Welcome from Deborah Alsina and Julia Neuberger

Yet we have seen some light come through the darkness: communities coming together to support each other, an increased appreciation of the natural world around us, and new ways of working remotely that have probably changed our behaviours and organisational cultures for the better and for the long term.

At Independent Age, before the pandemic hit us, we had started a major transformation programme, clarifying our direction, increasing our impact and, above all, renewing our mission. At the start of the year we put in place a talented and experienced Senior Leadership Team to deliver this ambition, and we have since focused on three key elements: strategy, culture and foundations.

But we also had to respond to the pandemic as rapidly as we could. We had to close our offices and move all our face-to-face services to phone and digital platforms. We launched new services, such as our phone coffee mornings, to bring people together who were feeling even more isolated during the pandemic. We also continued our policy and influencing work, including launching new policy research on bereavement, poverty and older people’s mental health and their lack of access to services. You can find more details later in this report.

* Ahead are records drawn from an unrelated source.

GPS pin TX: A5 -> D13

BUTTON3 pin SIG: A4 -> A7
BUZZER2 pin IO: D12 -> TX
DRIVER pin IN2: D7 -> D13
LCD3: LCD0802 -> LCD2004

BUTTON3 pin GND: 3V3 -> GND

Early in the pandemic we also carried out phone-based welfare assessments of all the people who regularly use our connection services and all our annuitants – around 3,500 people. This enabled us to address any welfare or safeguarding issues that emerged, and we were able to link those who needed help with our Information and Advice team.

As part of our COVID-19 response, we also released £2.5 million of our reserves to set up a COVID-19 Grants Fund to support charities with an income of less than £1 million that work with older people at greatest risk from COVID-19. These include those living with physical and mental health conditions that increase their risk, people from black and other minority ethnic communities, and those at risk of being out of sight, such as people living in situations of domestic violence, older carers and older refugees and asylum seekers. By the end of 2020 we had made 203 grants worth a total of £2.3 million – being involved in this has been one of the most humbling and inspiring aspects of our work in 2020.

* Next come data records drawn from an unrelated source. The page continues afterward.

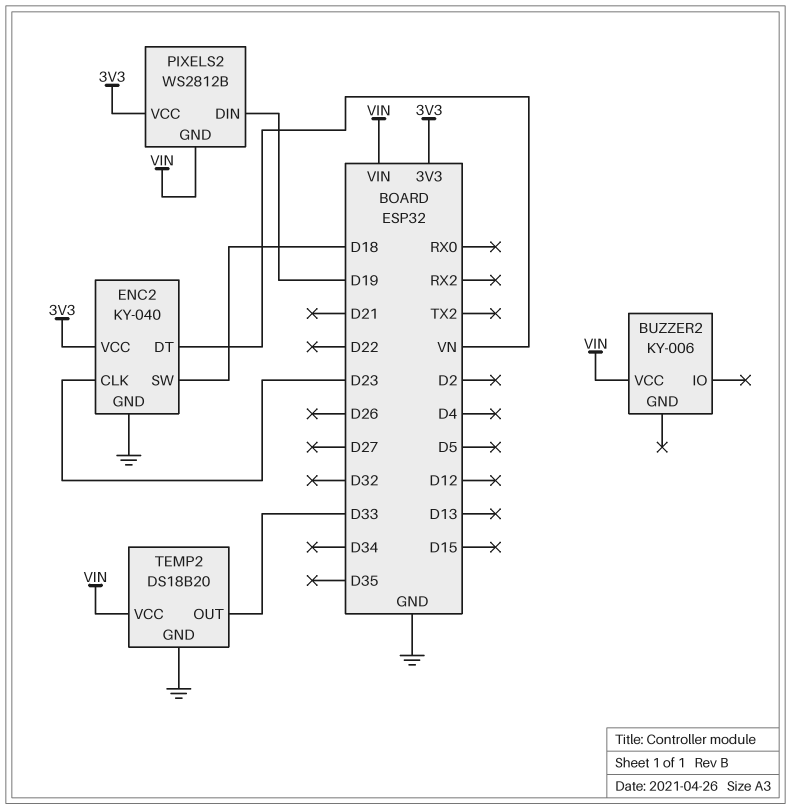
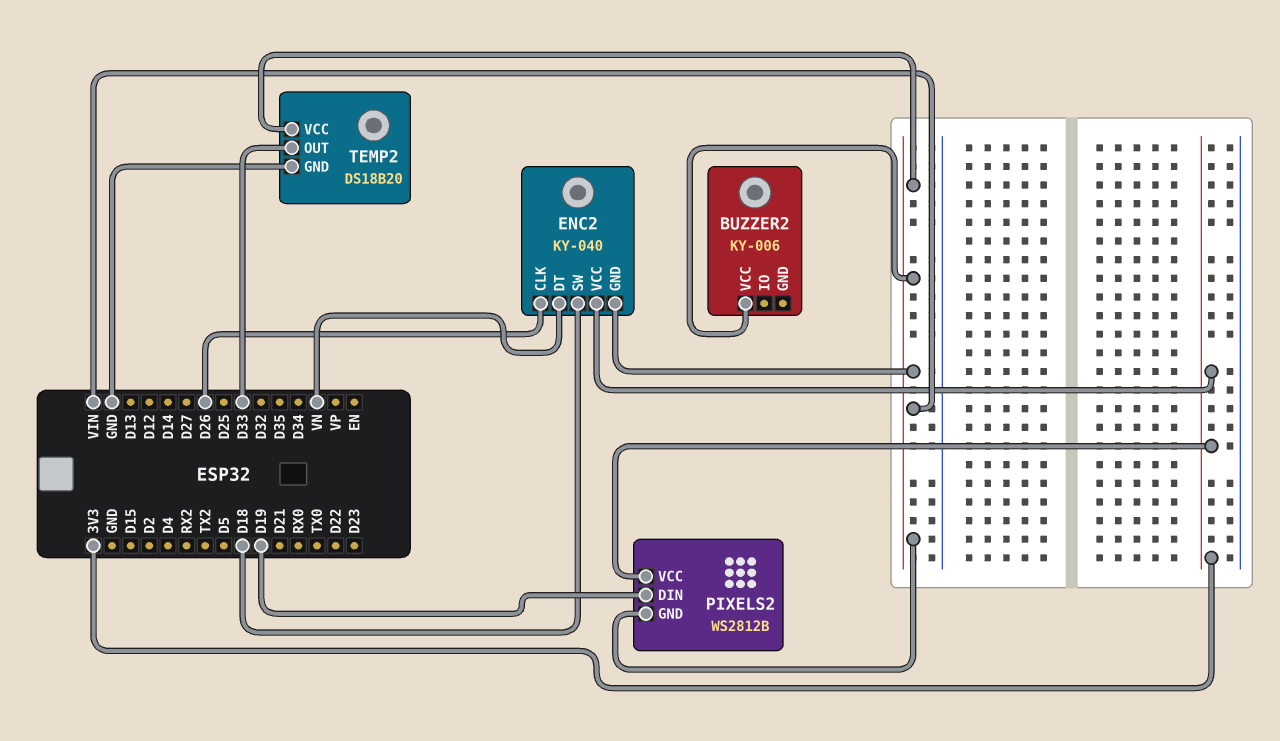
ENC2 pin CLK: D23 -> D26
ENC2 pin GND: GND -> VIN

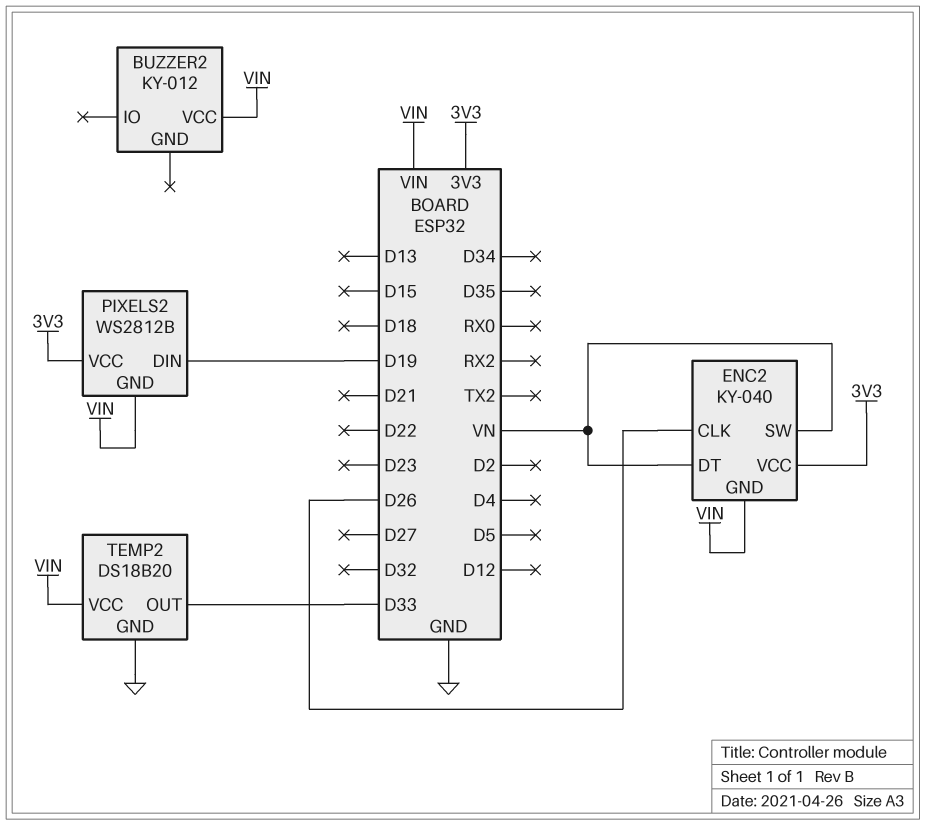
BUZZER2: KY-006 -> KY-012
ENC2 pin SW: D18 -> VN

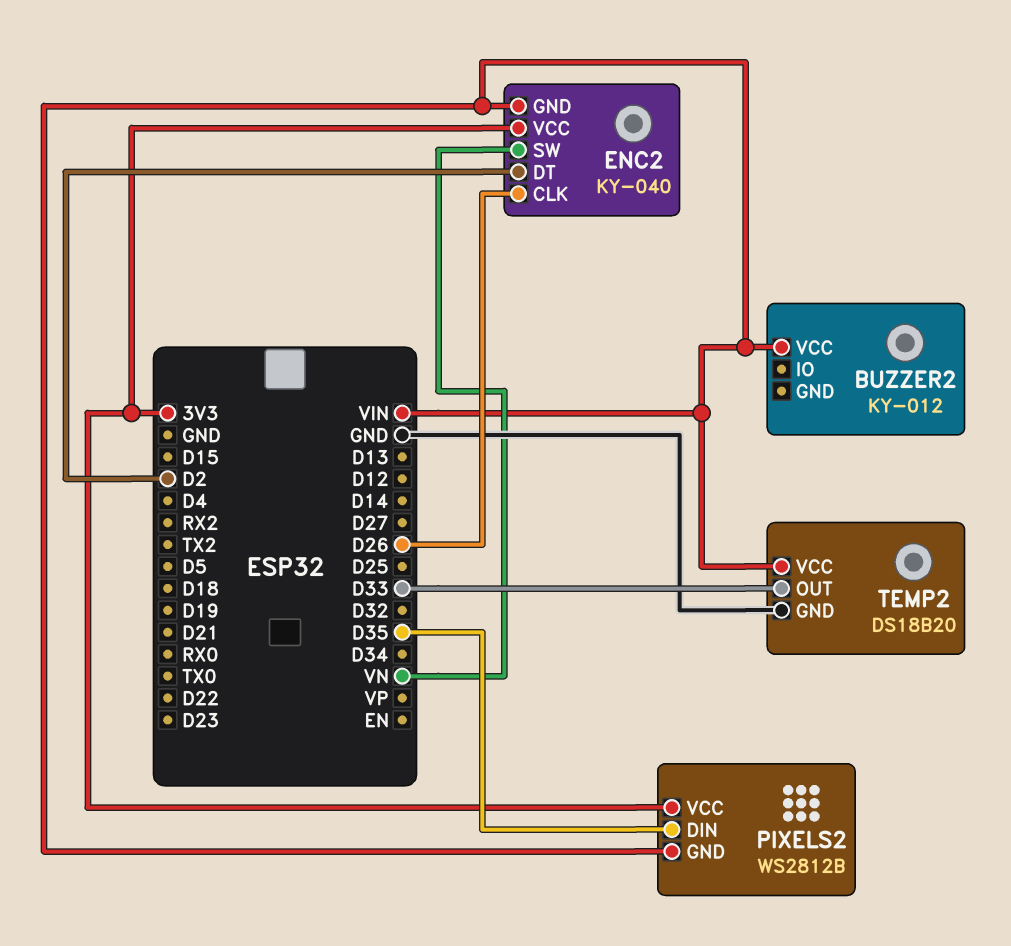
ENC2 pin DT: VN -> D2
PIXELS2 pin DIN: D19 -> D35

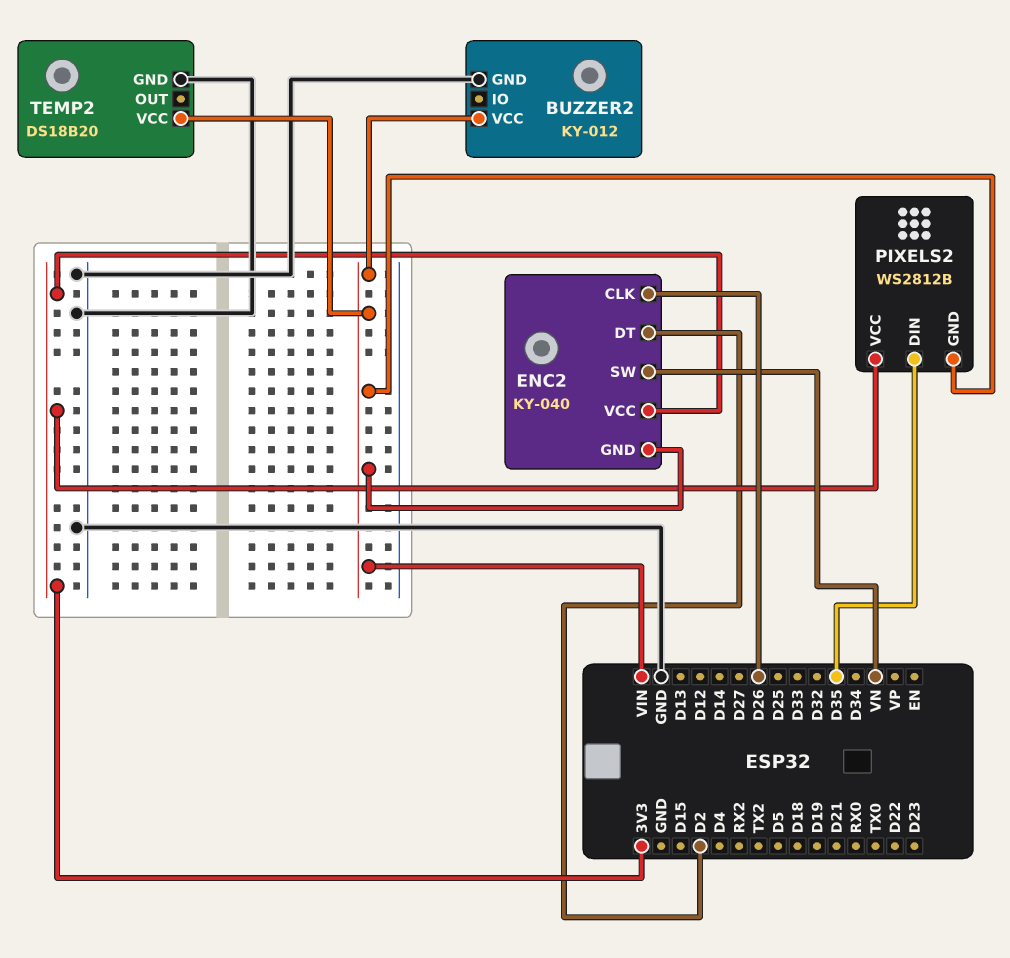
BUZZER2 pin GND: none -> GND
TEMP2 pin OUT: D33 -> none

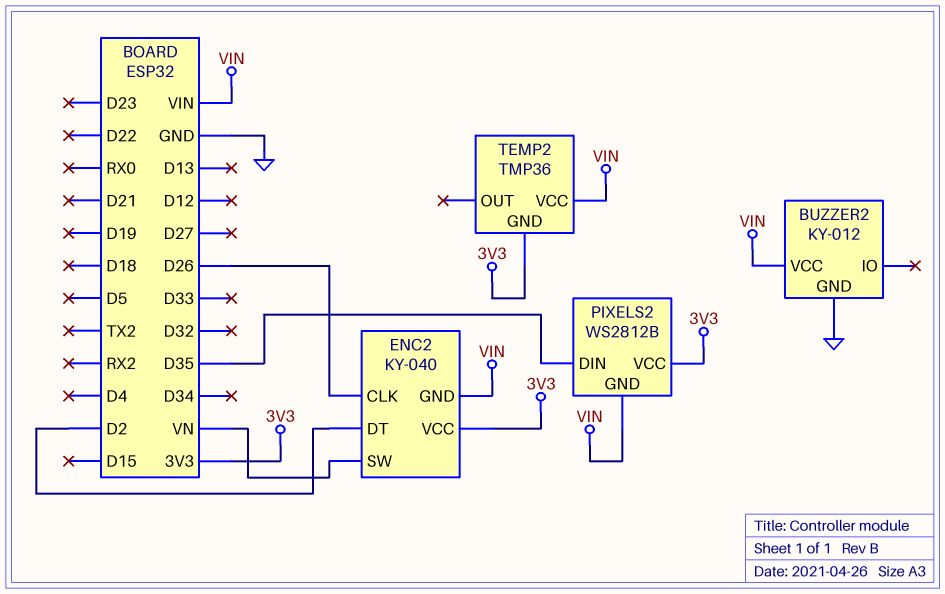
TEMP2: DS18B20 -> TMP36
TEMP2 pin GND: GND -> 3V3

We were incredibly grateful for the generous funding we received for the Grants Fund from some of our corporate and trust supporters – including The Scheinberg Relief Fund (£500,000), Pension Insurance Corporation (£250,000), 3i (£16,500), Boundless (£10,000) and Ashurst (£5,000) – enabling us to make more grants in early 2021 to support organisations to begin to reopen their face-to-face services. By the end of our five grant rounds, we will have made grants of more than £3 million and will also have a firm structure in place to continue grant-giving in the future.

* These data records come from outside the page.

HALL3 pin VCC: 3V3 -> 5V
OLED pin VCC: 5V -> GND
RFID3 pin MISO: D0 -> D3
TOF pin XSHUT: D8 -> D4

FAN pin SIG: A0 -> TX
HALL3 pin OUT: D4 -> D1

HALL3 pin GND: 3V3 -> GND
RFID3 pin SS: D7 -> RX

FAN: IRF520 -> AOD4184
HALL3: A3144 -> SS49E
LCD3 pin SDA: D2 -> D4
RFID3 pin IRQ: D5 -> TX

Alongside this backdrop of major change and turbulence, we also completed work on our new strategic plan for 2021–23, plus our directorate implementation plans to ensure that the charity is tightly focused on increasing the impact of our work with and for older people. We also renewed our vision and mission: our vision is that we can all live a happy, connected and purposeful later life; and our mission is to ensure that as we grow older, we all have the opportunity to live well with dignity, choice and purpose.

We also clarified the charity’s focus and thematic priorities. We agreed that we will challenge ageism and discrimination and tackle the inequalities that exist in older age. We will focus our resources on the critical areas of health and care, loneliness and poverty, and concentrate our efforts where we will have the greatest impact and reach.

We also spent considerable time working on our culture, values and behaviours. We started

by introducing a new set of values for the charity: purpose-driven, compassionate, expert, collaborative, accountable and inclusive. We also began work on developing a behavioural framework. We tried to bring our values to life by discussing and role modelling those behaviours in our day-to-day interactions and in how we make and communicate decisions. More work on this will be a priority for us in 2021.

We also reviewed and focused on building firm foundations for the charity and made good progress in reviewing our policies and procedures, developing our safeguarding, assurance and compliance frameworks, and improving the quality, safety and use of our data.

While 2020 was more challenging than we had either hoped or expected, we have been so grateful for how our staff, volunteers and supporters have risen to the challenge and worked tirelessly to ensure we could continue to deliver high-quality services for the people who need them and to effect positive policy change. We offer sincere thanks to everyone who has been part of our work in 2020, and look forward to continuing to work with you as we begin to deliver our new strategy in 2021.